Кто это говорит? Не анархист ли Раскольников? В том-то и дело, что не Раскольников, а сам Достоевский. И когда же? В предсмертном дневнике своем, в то самое время, когда он достиг, по уверению Страхова, высшего христианского просветления, «выражением лица и речи походил на кроткого и ясного отшельника», может быть, на святого старца Зосиму. «Бывали такие минуты», — говорит Страхов. Бывали, однако, и другие минуты, когда «кроткий и ясный отшельник», в том же дневнике, похожем на исповедь, признавался: «Мы все нигилисты, мы все до единого Федоры Павловичи Карамазовы». «Мы все нигилисты» — ведь это, пожалуй, ответ на вопрос, предложенный отцом Паисием за себя и за старца Зосиму: «То есть… вы и в нас видите социалистов (вернее было бы сказать „анархистов“), верующих во Христа?»
— Кто из нас, — воскликнул однажды (в 1865 году, в «Объявлении о подписке на журнал „Эпоха“») Достоевский со смятением, близким к ужасу, — кто из нас по совести знает теперь, что зло и что добро?
И вот опять «бывали такие минуты», когда ему казалось, что он это узнал, узнал окончательно, отделил добро от зла непереступно.
«Подставить ланиту, любить (других) больше (чем) себя — не потому, что полезно, а потому, что нравится, до жгучего чувства, до страсти. „Христос ошибался!“ — доказано.

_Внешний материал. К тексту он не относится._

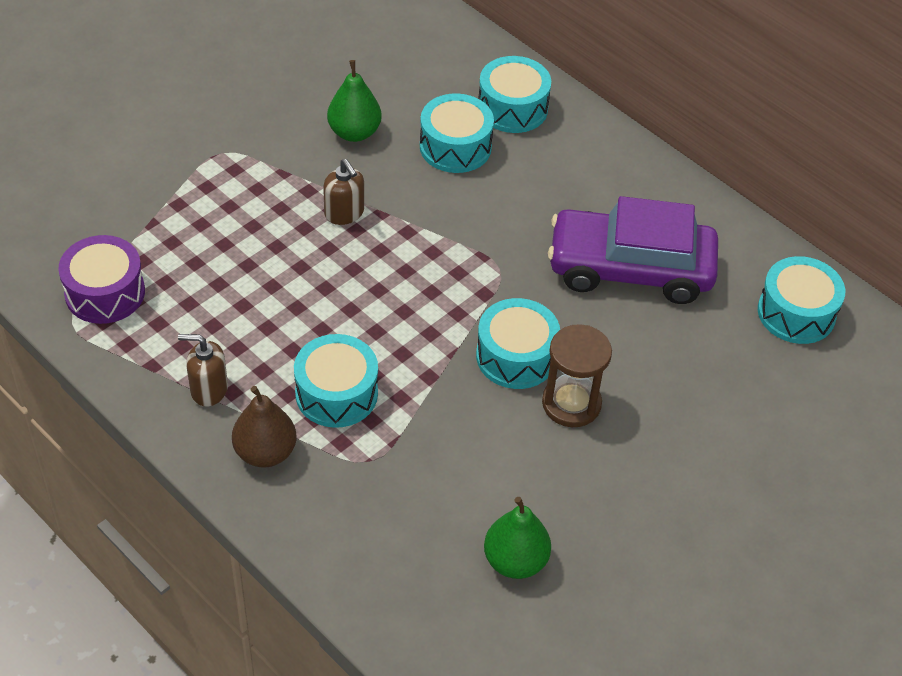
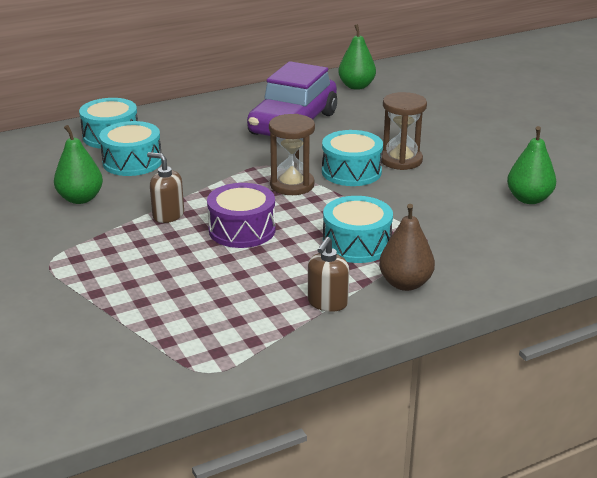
camera: 70 degrees left, 20 degrees down
(105, 293) = (181, 347): purple drum -> purple drum (242, 230)
(344, 213) = (168, 215): brown soap dispenser -> brown soap dispenser turned 135 degrees counterclockwise
(456, 304) = (292, 185): none -> brown hourglass
(796, 313) = (356, 86): turquoise drum -> green pear

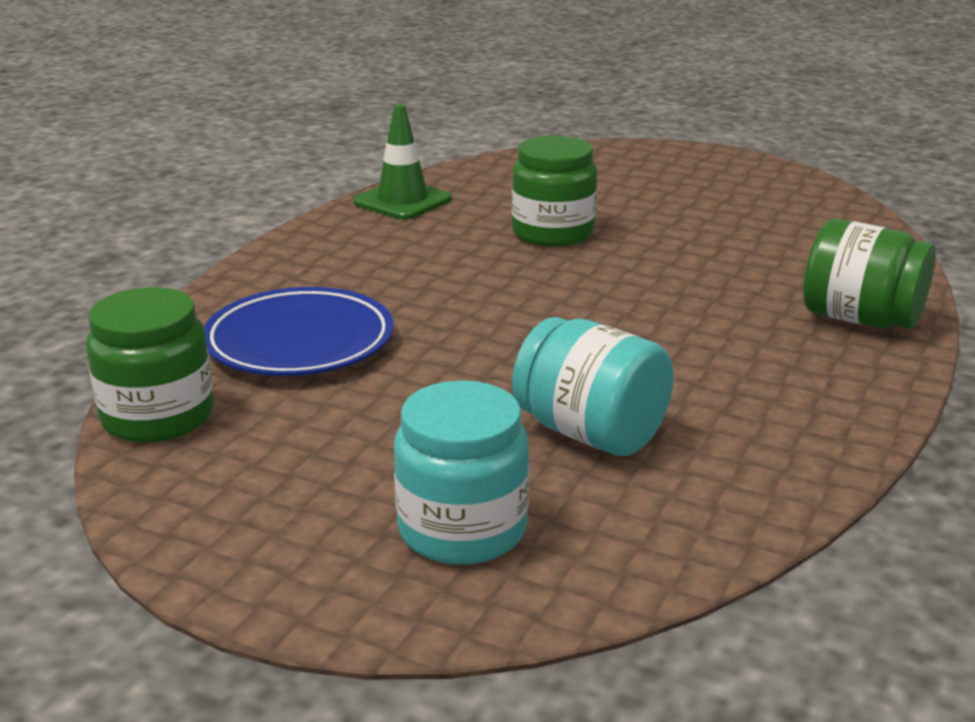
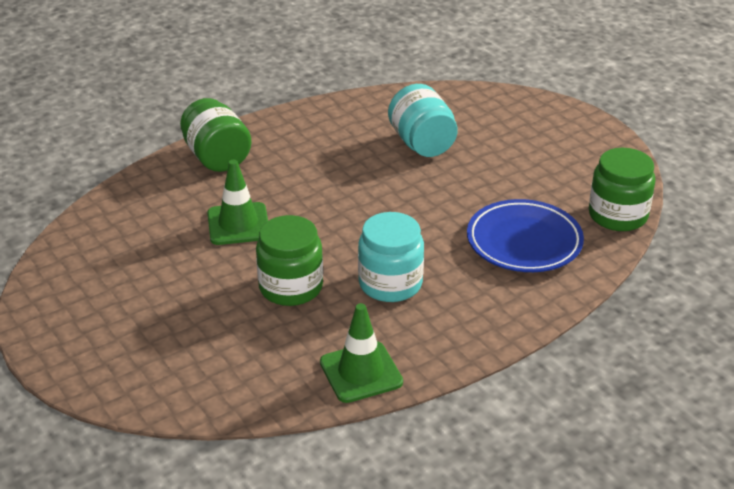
camera: 150 degrees left, 10 degrees up
(462, 529) = (509, 124): turquoise jar -> turquoise jar (390, 283)
(699, 263) = (238, 224): none -> green traffic cone

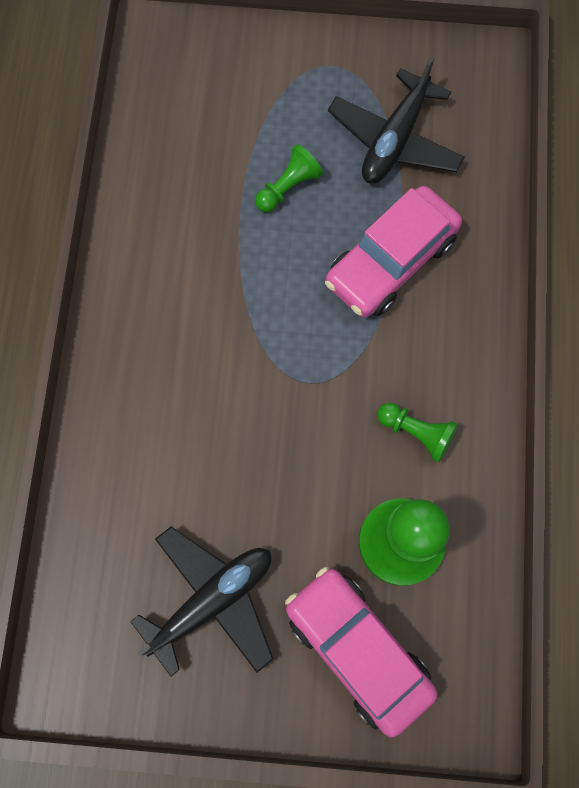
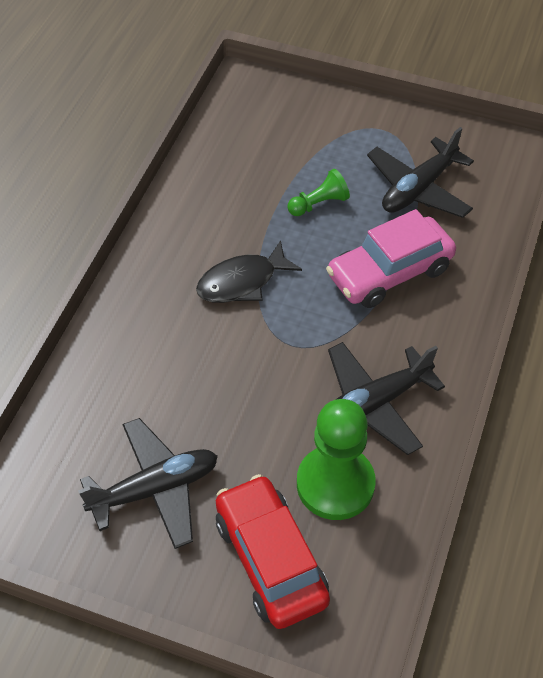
camera: 15 degrees right, 20 degrees down
(231, 314) = (242, 282): none -> black fish
(357, 649) = (270, 560): pink car -> red car
(416, 433) = (374, 403): green pawn -> black plane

Это жгучее чувство говорит: лучше я останусь с ошибкой, со Христом, чем с вами», — пишет он все в том же предсмертном дневнике-исповеди и заключает: «Нравственно только то, что совпадает с нашим чувством красоты и с идеалом, в котором мы ее воплощаем».
Так вот совершенное определение нравственного, единственно твердое, будто бы, мерило добра и зла, конечно, добра и зла в смысле учения Христова, ибо ведь оно-то Достоевским здесь и разумеется: — красота.
«Красота, — почти в это же самое время говорит „кроткий и ясный отшельник“ устами Дмитрия Карамазова, — красота — это страшная и ужасная вещь! Страшная, потому что неопределимая, а определить нельзя, потому что Бог задал одни загадки. Тут берега сходятся, тут все противоречия вместе живут. Слишком много загадок. Разгадывай, как знаешь, и вылезай сух из воды. Красота! Перенести притом не могу, что иной высший даже сердцем человек и с умом высоким, начинает с идеала Мадонны, а кончает идеалом Содомским. Еще страшнее, кто уже с идеалом Содомским в душе не отрицает и идеала Мадонны, и горит от него сердце его, воистину горит, как и в юные, беспорочные годы. Нет, широк человек, слишком даже широк — я бы сузил. Черт знает, что такое даже, вот что! Что уму представляется позором, то сердцу — сплошь красотой. В Содоме ли красота? Верь, что в Содоме-то она и сидит для огромного большинства людей — знал ты эту тайну иль нет? Ужасно то, что красота не только страшная, но таинственная вещь. Тут дьявол с Богом борется, а поле битвы — сердца людей».